In Texas, there is a presumption that all property acquired during the marriage is community property. However, you can rebut this presumption through clear and convincing evidence of the character of a particular asset. Separate Property is considered any property owned by a spouse prior to marriage or acquired by a spouse during marriage by gift or by inheritance. It can also include monies recovered for personal injuries. Please be advised that the Court cannot divide an individual’s separate property in a divorce proceeding.
The Court can only divide the community assets and community liabilities in a “just and right” division. Depending on the circumstances, a Court has the ability to award more or less community property including community liabilities to one of the spouses. So, the parties’ property may not always be divided in a 50- 50 split.

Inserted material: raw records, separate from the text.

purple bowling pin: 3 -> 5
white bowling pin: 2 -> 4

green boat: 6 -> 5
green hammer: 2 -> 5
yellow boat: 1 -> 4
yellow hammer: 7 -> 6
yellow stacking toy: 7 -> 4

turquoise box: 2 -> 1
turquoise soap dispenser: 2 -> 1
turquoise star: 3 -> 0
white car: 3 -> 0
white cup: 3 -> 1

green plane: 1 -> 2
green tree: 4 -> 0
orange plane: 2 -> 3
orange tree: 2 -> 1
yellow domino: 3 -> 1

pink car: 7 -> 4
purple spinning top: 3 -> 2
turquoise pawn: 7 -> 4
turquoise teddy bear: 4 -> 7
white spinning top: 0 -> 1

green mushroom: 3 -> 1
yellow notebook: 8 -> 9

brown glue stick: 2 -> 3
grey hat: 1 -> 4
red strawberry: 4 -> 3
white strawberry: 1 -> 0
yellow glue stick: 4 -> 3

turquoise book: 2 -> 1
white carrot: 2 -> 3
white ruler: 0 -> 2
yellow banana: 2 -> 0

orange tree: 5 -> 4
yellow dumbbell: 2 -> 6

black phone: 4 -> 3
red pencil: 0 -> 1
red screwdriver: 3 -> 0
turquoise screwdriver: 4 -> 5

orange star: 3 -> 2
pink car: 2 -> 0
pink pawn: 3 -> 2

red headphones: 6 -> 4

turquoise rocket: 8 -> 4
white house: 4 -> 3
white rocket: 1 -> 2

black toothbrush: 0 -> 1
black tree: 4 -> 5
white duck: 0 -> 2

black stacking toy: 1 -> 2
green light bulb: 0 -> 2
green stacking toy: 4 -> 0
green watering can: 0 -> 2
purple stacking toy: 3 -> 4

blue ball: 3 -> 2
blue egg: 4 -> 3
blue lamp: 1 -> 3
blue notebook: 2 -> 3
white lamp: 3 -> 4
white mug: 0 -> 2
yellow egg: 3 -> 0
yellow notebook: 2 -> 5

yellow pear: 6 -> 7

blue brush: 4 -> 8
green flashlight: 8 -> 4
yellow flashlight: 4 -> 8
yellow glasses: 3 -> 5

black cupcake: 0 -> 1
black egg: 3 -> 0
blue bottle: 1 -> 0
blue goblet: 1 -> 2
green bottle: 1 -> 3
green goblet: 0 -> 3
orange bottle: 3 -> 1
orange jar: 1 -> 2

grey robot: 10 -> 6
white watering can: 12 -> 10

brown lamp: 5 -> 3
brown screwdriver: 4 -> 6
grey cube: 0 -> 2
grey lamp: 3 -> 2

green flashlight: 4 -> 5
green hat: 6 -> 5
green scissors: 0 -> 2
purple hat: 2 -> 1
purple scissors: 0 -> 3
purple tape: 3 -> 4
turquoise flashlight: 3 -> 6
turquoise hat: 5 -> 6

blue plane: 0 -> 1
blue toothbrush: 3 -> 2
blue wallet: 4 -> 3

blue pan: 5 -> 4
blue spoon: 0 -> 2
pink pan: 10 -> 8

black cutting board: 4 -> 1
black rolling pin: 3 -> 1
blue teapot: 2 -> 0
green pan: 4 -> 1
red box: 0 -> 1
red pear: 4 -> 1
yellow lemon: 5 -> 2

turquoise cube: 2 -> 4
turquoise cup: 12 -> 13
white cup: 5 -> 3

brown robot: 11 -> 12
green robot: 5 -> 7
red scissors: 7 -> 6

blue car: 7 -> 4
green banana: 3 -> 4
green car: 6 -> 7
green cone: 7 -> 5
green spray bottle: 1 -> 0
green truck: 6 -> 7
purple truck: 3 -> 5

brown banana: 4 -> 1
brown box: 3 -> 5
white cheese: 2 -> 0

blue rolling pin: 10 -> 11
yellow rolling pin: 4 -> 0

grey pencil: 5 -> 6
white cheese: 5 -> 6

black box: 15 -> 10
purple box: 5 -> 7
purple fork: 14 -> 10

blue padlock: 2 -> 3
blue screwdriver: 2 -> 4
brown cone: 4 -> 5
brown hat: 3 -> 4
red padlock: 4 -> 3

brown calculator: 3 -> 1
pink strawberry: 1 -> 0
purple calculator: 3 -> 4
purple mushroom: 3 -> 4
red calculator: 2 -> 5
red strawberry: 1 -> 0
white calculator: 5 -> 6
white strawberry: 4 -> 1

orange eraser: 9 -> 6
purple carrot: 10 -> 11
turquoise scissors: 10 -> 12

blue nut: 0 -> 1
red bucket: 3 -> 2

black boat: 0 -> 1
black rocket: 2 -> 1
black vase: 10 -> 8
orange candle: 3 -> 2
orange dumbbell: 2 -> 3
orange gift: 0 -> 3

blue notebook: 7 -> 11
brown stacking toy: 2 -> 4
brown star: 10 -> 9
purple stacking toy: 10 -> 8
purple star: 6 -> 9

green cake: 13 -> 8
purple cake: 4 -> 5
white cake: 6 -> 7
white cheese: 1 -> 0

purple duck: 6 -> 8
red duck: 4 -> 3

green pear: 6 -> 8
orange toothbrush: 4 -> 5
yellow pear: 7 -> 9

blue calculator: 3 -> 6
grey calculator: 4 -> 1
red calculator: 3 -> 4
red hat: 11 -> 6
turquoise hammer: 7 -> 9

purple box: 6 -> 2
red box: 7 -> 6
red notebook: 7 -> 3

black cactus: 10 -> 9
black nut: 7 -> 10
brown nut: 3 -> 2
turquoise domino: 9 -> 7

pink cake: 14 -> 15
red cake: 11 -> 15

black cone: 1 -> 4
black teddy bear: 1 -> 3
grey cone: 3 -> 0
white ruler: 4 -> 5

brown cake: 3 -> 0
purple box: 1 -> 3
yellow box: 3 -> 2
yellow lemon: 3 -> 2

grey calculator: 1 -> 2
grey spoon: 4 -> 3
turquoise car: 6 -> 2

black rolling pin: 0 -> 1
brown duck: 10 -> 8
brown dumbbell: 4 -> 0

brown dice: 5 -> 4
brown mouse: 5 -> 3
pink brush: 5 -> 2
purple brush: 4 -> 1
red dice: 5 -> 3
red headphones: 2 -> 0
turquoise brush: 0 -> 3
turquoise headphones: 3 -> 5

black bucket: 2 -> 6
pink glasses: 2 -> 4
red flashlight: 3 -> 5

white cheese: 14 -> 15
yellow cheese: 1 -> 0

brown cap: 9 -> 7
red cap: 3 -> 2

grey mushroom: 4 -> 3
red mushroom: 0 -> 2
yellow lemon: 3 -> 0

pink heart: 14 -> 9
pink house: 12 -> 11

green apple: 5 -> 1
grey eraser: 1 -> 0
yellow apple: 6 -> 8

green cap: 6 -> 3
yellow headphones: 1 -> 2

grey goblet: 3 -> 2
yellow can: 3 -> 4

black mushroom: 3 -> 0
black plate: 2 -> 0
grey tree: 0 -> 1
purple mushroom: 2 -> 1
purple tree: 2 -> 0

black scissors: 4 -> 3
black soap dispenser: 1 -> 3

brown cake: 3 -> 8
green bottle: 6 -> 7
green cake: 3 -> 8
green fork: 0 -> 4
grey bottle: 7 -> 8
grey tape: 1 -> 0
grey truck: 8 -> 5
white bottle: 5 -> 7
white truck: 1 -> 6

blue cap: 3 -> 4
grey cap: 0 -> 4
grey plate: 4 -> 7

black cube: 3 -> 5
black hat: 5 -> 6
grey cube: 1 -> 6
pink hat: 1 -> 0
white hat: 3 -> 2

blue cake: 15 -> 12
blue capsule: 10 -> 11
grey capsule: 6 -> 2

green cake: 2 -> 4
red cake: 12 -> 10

In these proceedings, the Court can consider a variety of factors such as:
- Fault in the break-up of the marriage;
- Differences in earning capacities and education;
- Age of the parties;
- Health of the parties;
- Any special needs of the parties;
- Separate property available to either spouse;
Each party must submit an inventory and appraisal that identifies all property, assets, accounts, and their value, as well as all liabilities. The inventory also lists any separate property either party is claiming. Based on the evidence, the Court will determine the value of the party’s property and liabilities.
There are so many ways to determine property and you should discuss this matter in detail with your attorney.